En plus d'envisager un mariage entre Ioukos et la major américaine ExxonMobil, Khodorkovski ouvre ses vastes possibilités financières à l'opposition libérale. Il revendique le droit et le devoir du grand capital de s'impliquer dans la vie politique du pays. "Nous sommes face à un choix réel, entre l'autoritarisme et la société civile. Et nos forces sont plus ou moins égales", déclare-il à l'automne 2003.
Mikhaïl Khodorkovski, père de trois enfants, "ne regrette pas de ne pas avoir quitté le pays. Il savait parfaitement ce qui l'attendait", déclare dernièrement sa mère Marina. Partir "à l'étranger, nous ne l'avons jamais envisagé (...) Notre patrie est ici", souligne sa femme Inna lundi 16 mai dans le quotidien Izvestia.
"Surdoué", "charmeur", "ambitieux", "impitoyable" sont les traits de caractère que lui prêtent sans distinction ses adversaires et ses partisans.
Ses détracteurs lui reprochent d'avoir mangé au même "râtelier" que tous les oligarques, ces hommes d'affaires richissimes proches du Kremlin sous la présidence de Boris Eltsine. Et d'avoir pratiqué dernièrement un lobbying outrancier, notamment auprès des députés, profitant de sa puissance financière pour dicter des décisions au pays.

Valeur boursière multipliée par 120

Ses supporters reconnaissent qu'il a fait de Ioukos la "meilleure compagnie du pays". Sa valeur boursière est multipliée par 120 entre 1998 et 2003 alors qu'il l'a acheté pour une bouchée de pain (350 millions de dollars) en 1995. Khodorkovski en détient un tiers du capital.
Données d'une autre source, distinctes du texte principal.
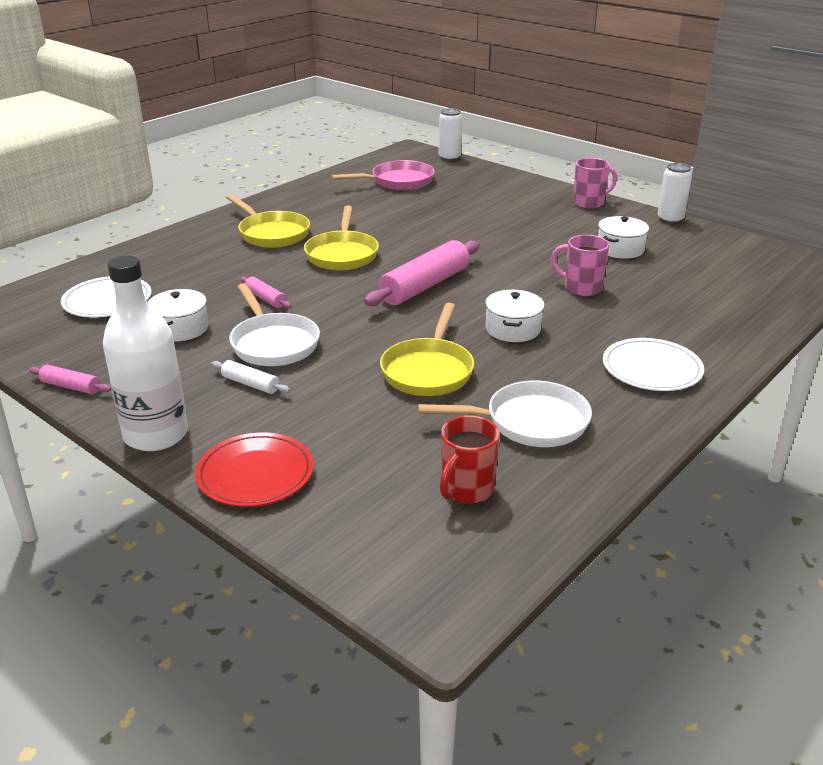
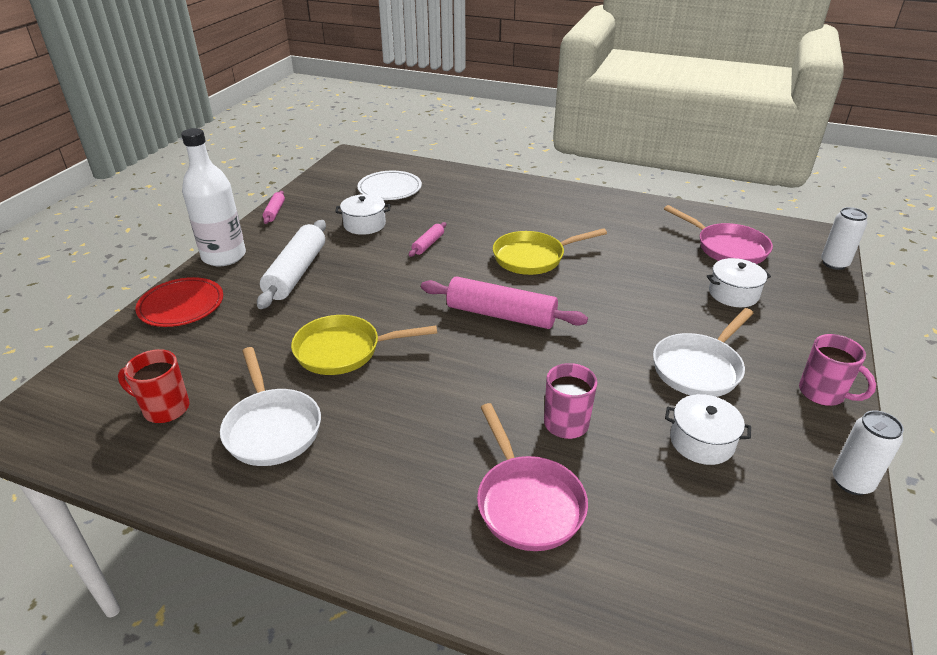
camera: 70 degrees right, 5 degrees up
(250, 384) = (296, 273): white rolling pin -> white rolling pin, size x2.10
(271, 233) = (546, 216): yellow pan -> none
(273, 343) = (359, 266): white pan -> white pan (699, 368)
(512, 329) = (443, 386): white pot -> white pot (733, 294)
(651, 369) = (401, 507): white plate -> none
(659, 319) = (527, 502): none -> pink pan

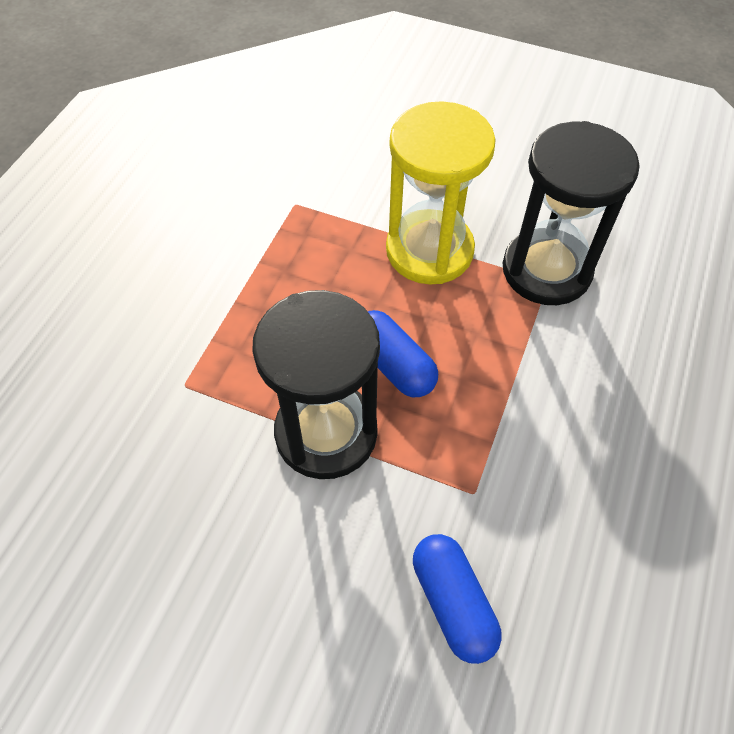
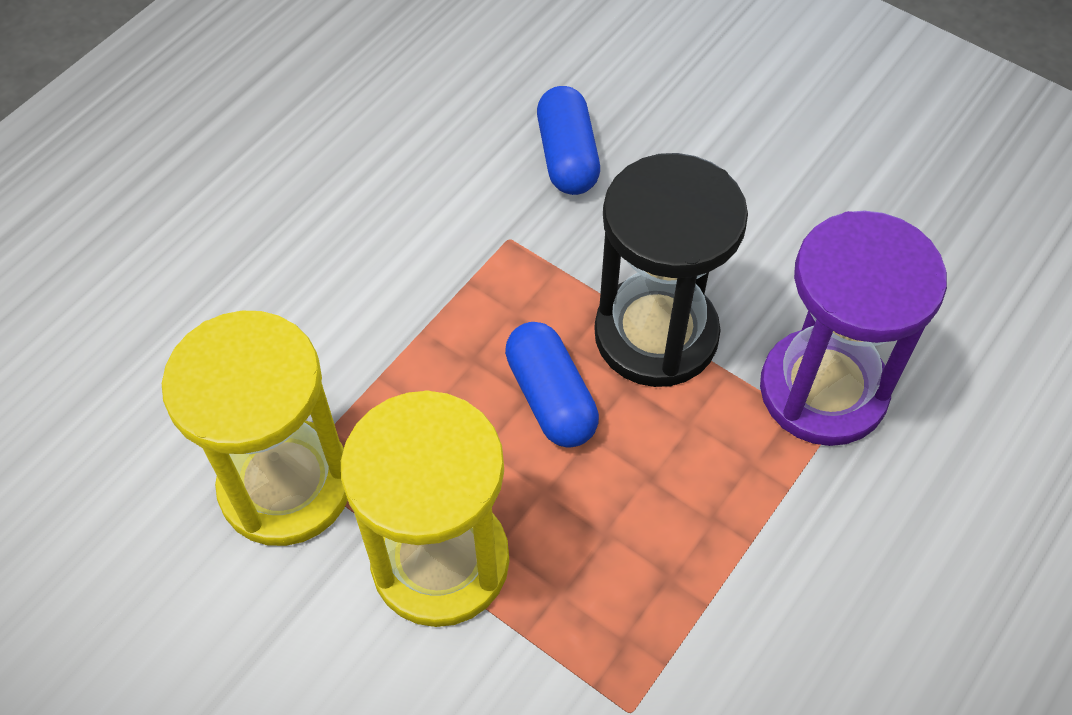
camera: 165 degrees left, 0 degrees up
(188, 417) = (823, 390): none -> purple hourglass
(546, 270) = (286, 485): black hourglass -> yellow hourglass

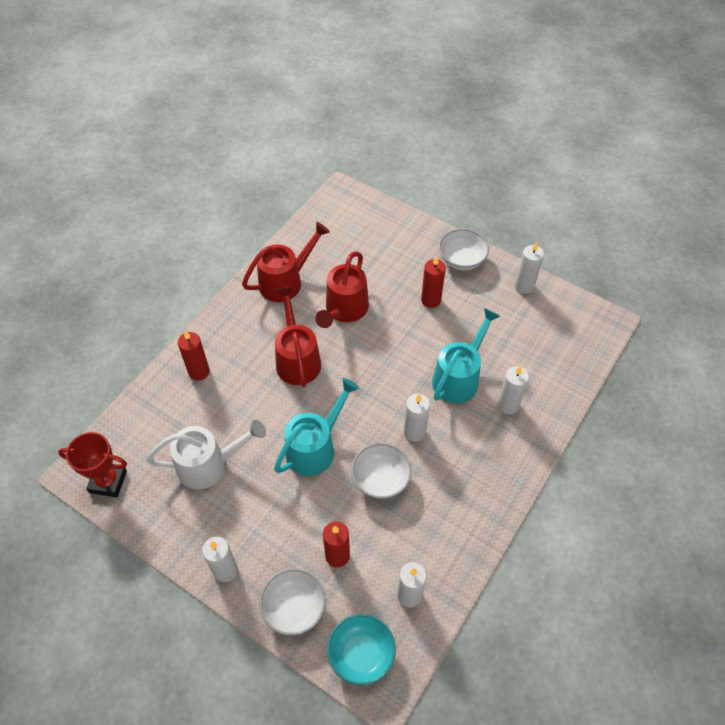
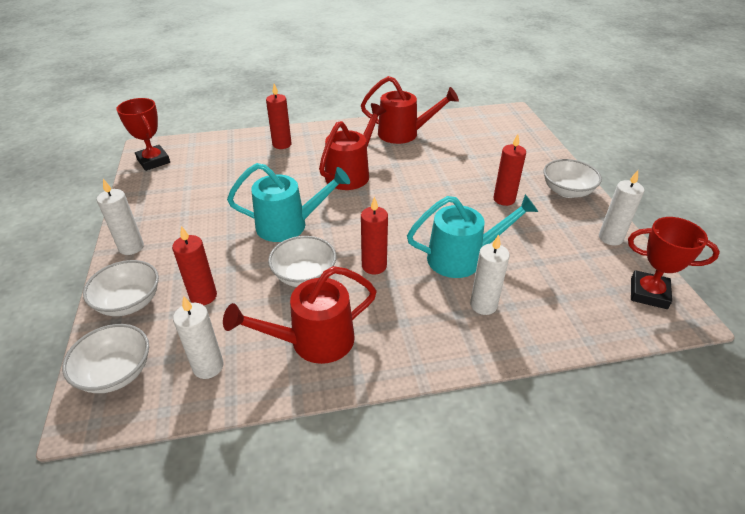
camera: 45 degrees right, 15 degrees down
(210, 464) = (214, 189): white watering can -> none
(344, 310) = (423, 168): red watering can -> red watering can (312, 342)
(361, 654) = (116, 373): turquoise bowl -> white bowl
(414, 432) = (374, 266): white candle -> red candle
(580, 318) = (648, 293): none -> red trophy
Pour ses partisans, il est le premier à comprendre la nécessité de faire prévaloir la transparence dans sa compagnie, à l'encontre du climat d'opacité générale qui persiste dans l'économie russe, tout en investissant des millions de dollars dans des infrastructures sociales.
Ses parents ingénieurs ont été très présents pendant le procès. Quadragénaire de bonne éducation, à l'élégance discrète, Mikhaïl Khodorkovski a une enfance ordinaire dans la capitale russe.
Il est diplômé de l'Institut de chimie de Moscou et du prestigieux Institut d'études économiques Plekhanov.
Cadre des Jeunesses communistes (Komsomol) et membre du Parti communiste d'Union soviétique pendant un temps, Khodorkovski n'échappe pas aux deux passages obligés pour qui a de grandes ambitions au pays des soviets. Quand vient la Perestroïka, il gagne rapidement quelques millions de dollars dans des commerces divers.
En 1990, il fonde la banque Menatep qui laisse en plan ses créanciers étrangers lors de la crise financière de 1998. Mais cette banque deviendra par la suite une gigantesque holding coiffant des dizaines de sociétés dont l'ex-numéro un du pétrole russe Ioukos.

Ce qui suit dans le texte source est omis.